Task to complete
Beginning with the line that holds "line: (865, 473)", copy each line to the end of the records exactly, except the pictures.

::: Task input

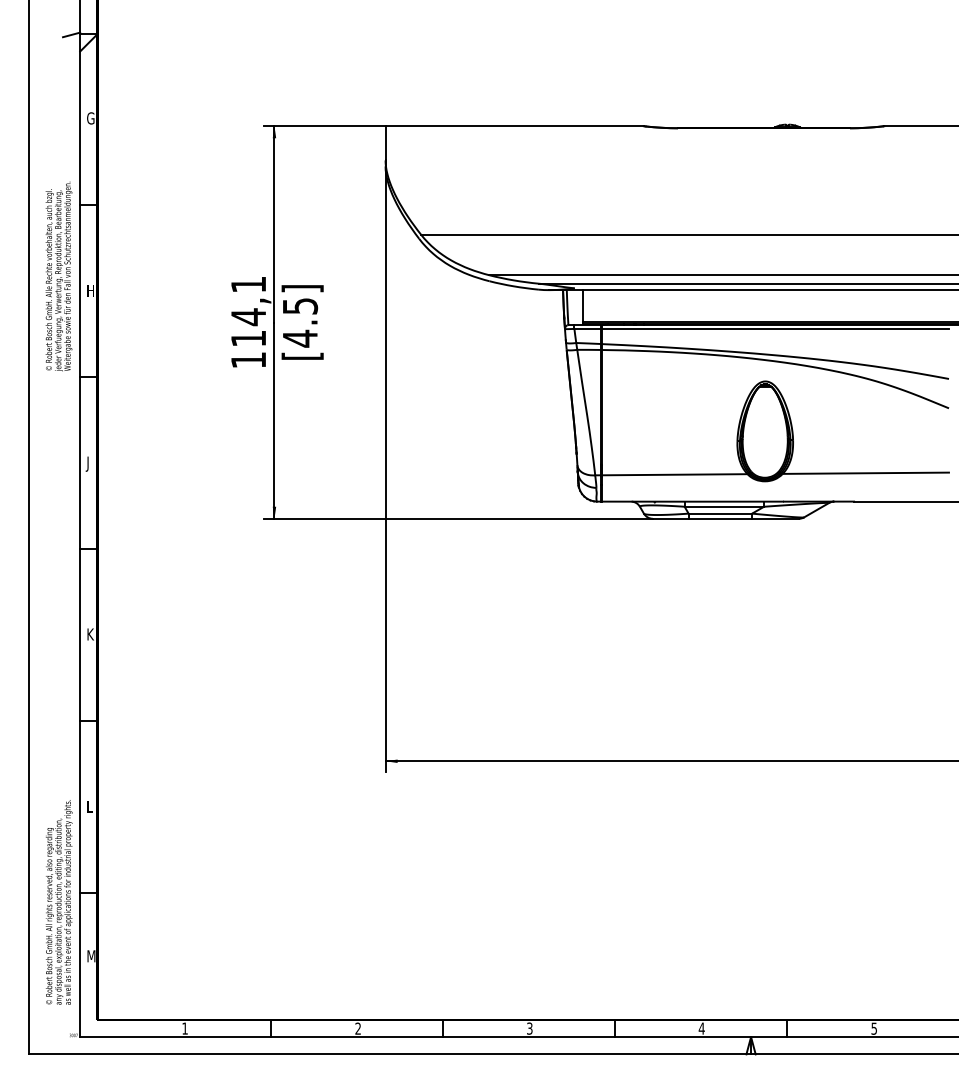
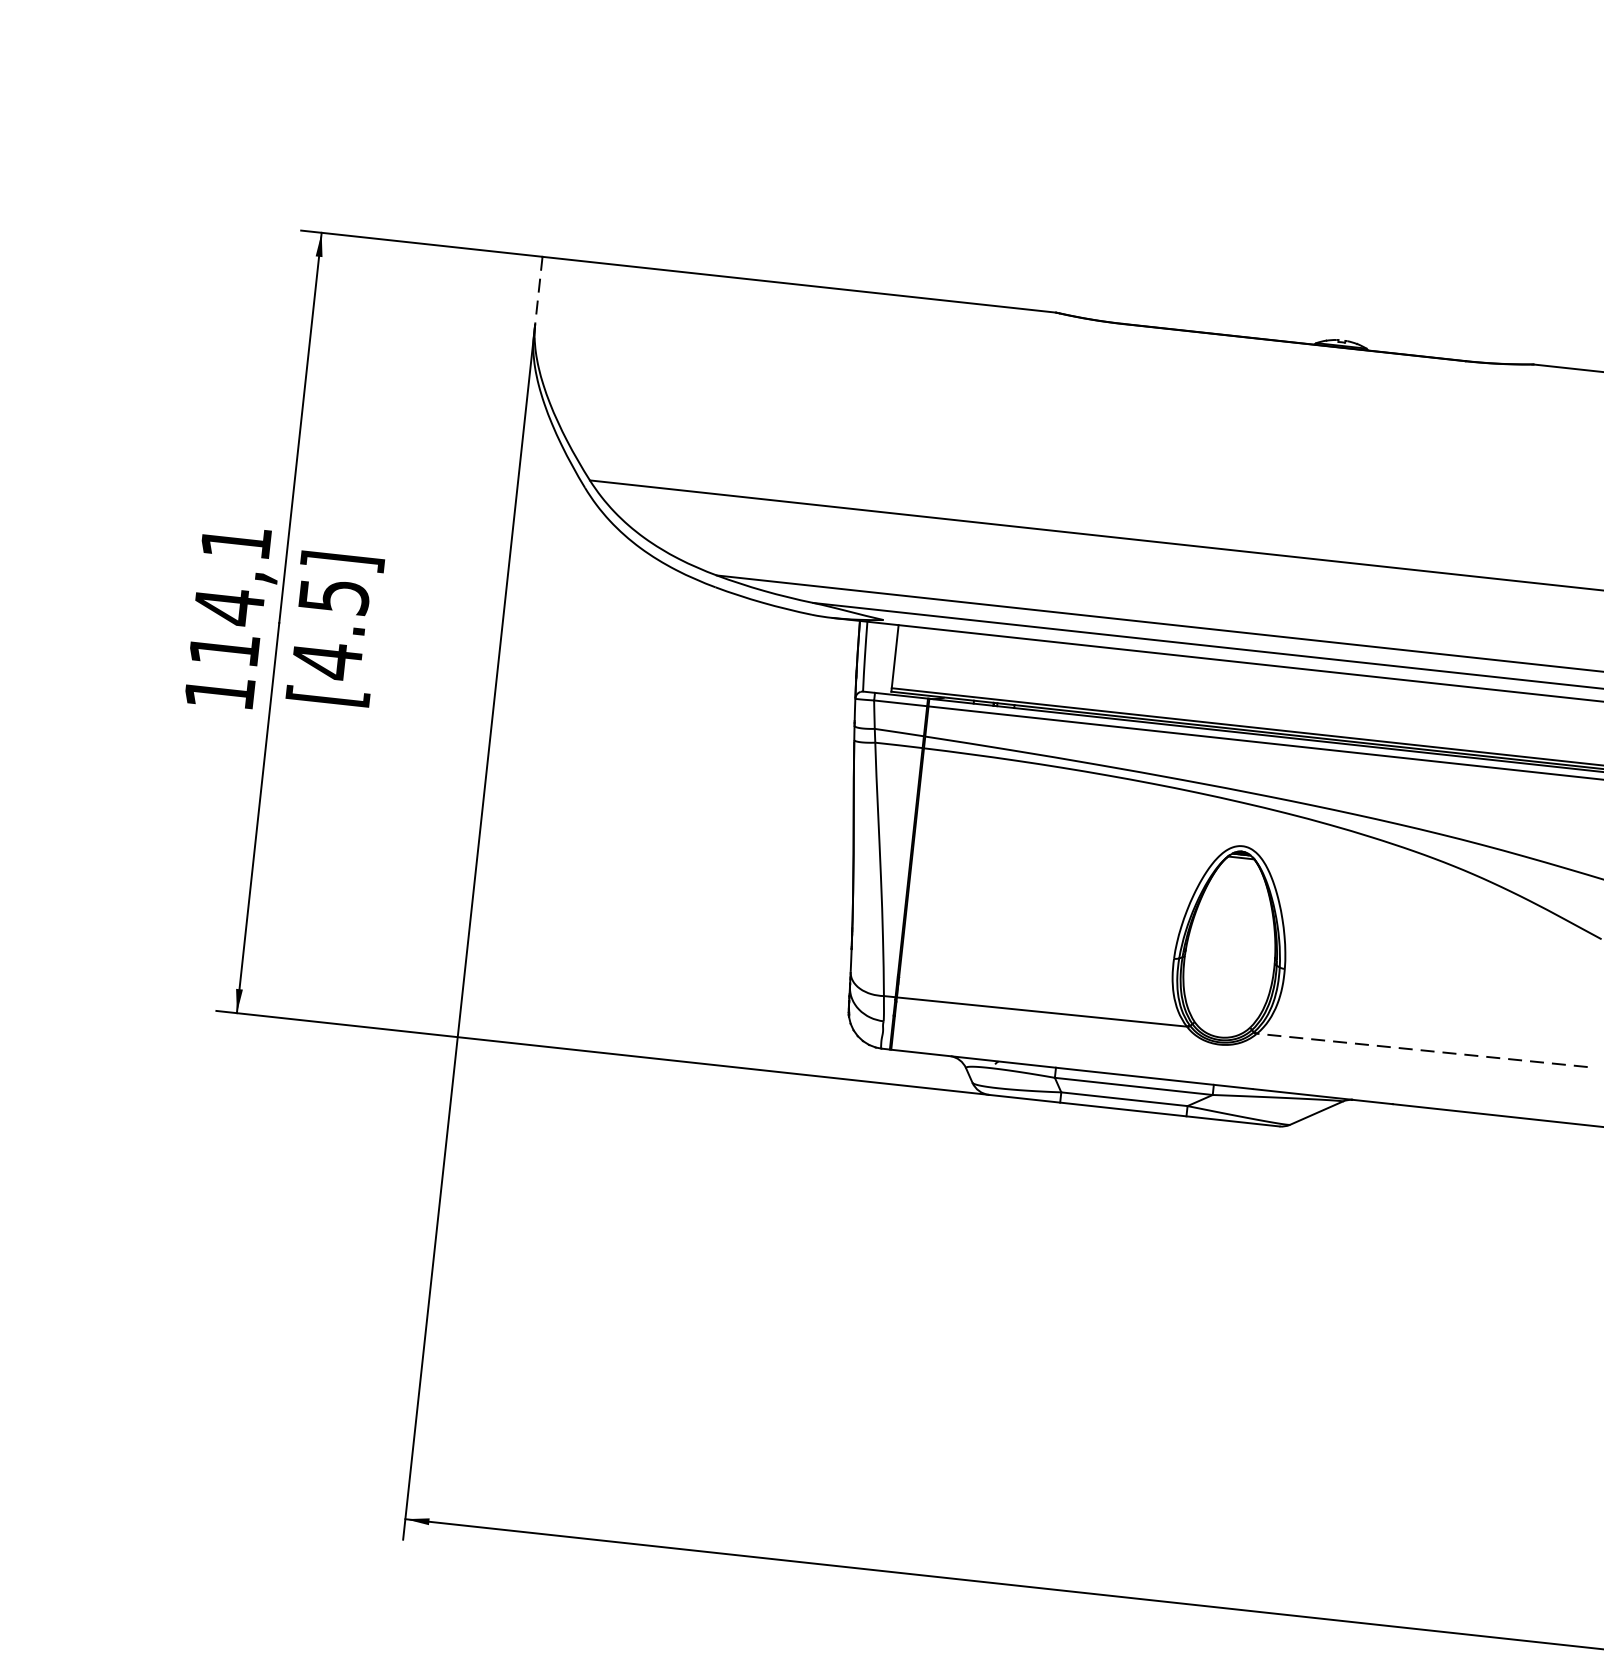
line: (385, 146) -> (538, 297), solid -> dashed
line: (865, 473) -> (1421, 1050), solid -> dashed

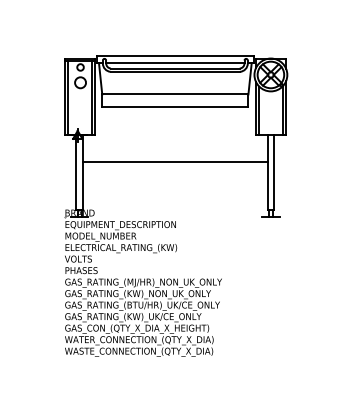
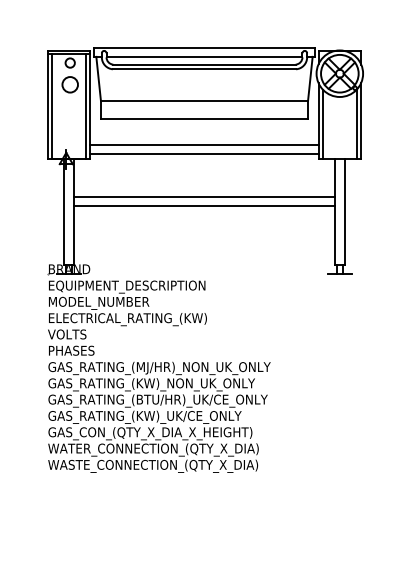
line: (174, 125) -> (203, 145), added
line: (174, 131) -> (203, 153), added
line: (175, 168) -> (204, 206), added

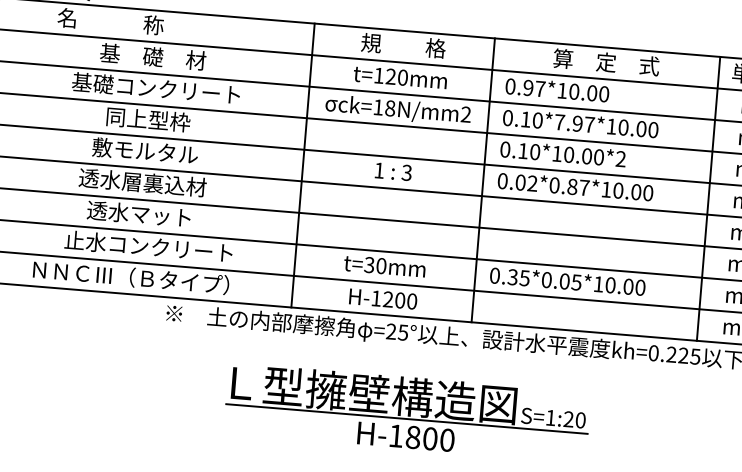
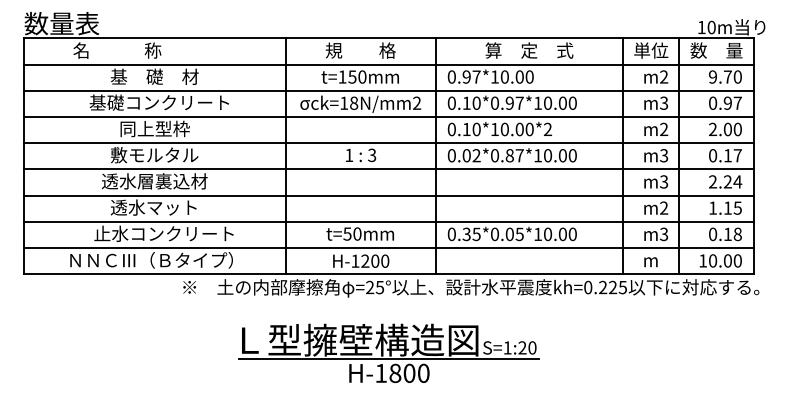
text: (391, 76) -> (352, 76), t=120mm -> t=150mm
text: (560, 121) -> (495, 102), 0.10*7.97*10.00 -> 0.10*0.97*10.00
text: (369, 264) -> (347, 233), t=30mm -> t=50mm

::::::

Result
line: (865, 473) -> (1421, 1050), solid -> dashed

line: (174, 125) -> (203, 145), added
line: (174, 131) -> (203, 153), added
line: (175, 168) -> (204, 206), added

text: (391, 76) -> (352, 76), t=120mm -> t=150mm
text: (560, 121) -> (495, 102), 0.10*7.97*10.00 -> 0.10*0.97*10.00
text: (369, 264) -> (347, 233), t=30mm -> t=50mm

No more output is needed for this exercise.